We show that it makes sense to coarse grain hadronic
interactions such as $\pi\pi$ and $\pi N$ reactions following
previous work on NN scattering. Moreover, if the interaction is
taken to be given by chiral dynamics at long distances above a given
value $r > r_c$ larger than the elementary radii of the interaction
hadrons the unknown short distance region $r< r_c$ is charecterized
by a {\it finite} number of fitting parameters.
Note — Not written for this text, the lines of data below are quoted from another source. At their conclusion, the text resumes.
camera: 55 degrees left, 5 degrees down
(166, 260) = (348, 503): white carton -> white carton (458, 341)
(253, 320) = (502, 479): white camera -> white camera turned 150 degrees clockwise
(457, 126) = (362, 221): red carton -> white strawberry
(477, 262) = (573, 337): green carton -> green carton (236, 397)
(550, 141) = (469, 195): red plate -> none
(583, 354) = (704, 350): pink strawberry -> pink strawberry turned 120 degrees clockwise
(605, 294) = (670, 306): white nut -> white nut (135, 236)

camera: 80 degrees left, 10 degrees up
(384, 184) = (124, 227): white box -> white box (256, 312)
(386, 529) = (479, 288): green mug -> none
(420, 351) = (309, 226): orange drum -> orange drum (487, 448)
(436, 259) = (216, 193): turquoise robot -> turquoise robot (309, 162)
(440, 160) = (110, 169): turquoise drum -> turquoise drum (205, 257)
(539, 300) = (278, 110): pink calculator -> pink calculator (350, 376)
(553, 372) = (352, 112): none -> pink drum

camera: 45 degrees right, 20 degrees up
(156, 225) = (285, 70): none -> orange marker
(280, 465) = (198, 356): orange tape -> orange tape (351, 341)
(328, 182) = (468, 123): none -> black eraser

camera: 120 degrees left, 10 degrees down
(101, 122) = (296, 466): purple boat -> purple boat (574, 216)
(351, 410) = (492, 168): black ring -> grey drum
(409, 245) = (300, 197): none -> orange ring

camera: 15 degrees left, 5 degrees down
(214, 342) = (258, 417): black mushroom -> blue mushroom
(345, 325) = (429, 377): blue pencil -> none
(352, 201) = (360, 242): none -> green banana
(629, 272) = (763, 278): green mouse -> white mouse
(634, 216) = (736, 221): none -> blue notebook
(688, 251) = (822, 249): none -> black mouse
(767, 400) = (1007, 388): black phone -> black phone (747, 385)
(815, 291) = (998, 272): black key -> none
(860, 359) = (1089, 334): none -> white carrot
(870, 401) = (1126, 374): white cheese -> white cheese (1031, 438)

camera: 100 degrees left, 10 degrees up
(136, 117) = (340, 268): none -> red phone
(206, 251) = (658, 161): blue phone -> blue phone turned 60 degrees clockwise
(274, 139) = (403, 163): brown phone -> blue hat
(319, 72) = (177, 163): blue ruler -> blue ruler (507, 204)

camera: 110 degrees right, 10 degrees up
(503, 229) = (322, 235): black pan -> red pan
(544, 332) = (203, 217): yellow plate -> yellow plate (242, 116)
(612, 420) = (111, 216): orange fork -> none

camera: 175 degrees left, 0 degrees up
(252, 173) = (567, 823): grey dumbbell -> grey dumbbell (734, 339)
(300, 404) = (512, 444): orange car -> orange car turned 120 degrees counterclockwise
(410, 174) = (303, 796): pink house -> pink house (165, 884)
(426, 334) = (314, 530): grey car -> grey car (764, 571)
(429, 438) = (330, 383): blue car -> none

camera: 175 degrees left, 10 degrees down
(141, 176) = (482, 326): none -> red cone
This number of
independent parameters needed for a presumably complete description
of scattering data for a CM energy below $\sqrt{s}$ has been found
to be given by $N_{\rm Par} = N_S \times N_I \times (p r_c )^2 /2 $
with $N_S$ and $N_I$ the number of spin and isospin channels, and
$p$ the CM momentum respectively. Therefore, for an experiment (or
sets of experiments) with a total number of data $N_{\rm Dat}$ the
number of degrees of freedom involved in a $\chi^2$-fit is given by
$\nu = N_{\rm Dat}-N_{\rm Par}$ and confidence levels can be
obtained accordingly by standard means. Namely a $1 \sigma$
confidence level corresponds to $\chi_{\rm min}^2/\nu \in (1-
\sqrt{2/\nu},1+\sqrt{2/\nu})$. We discuss the approach for $\pi\pi$
and $\pi N$ with an eye put on a data selection program and the
eventual validation of chiral symmetry.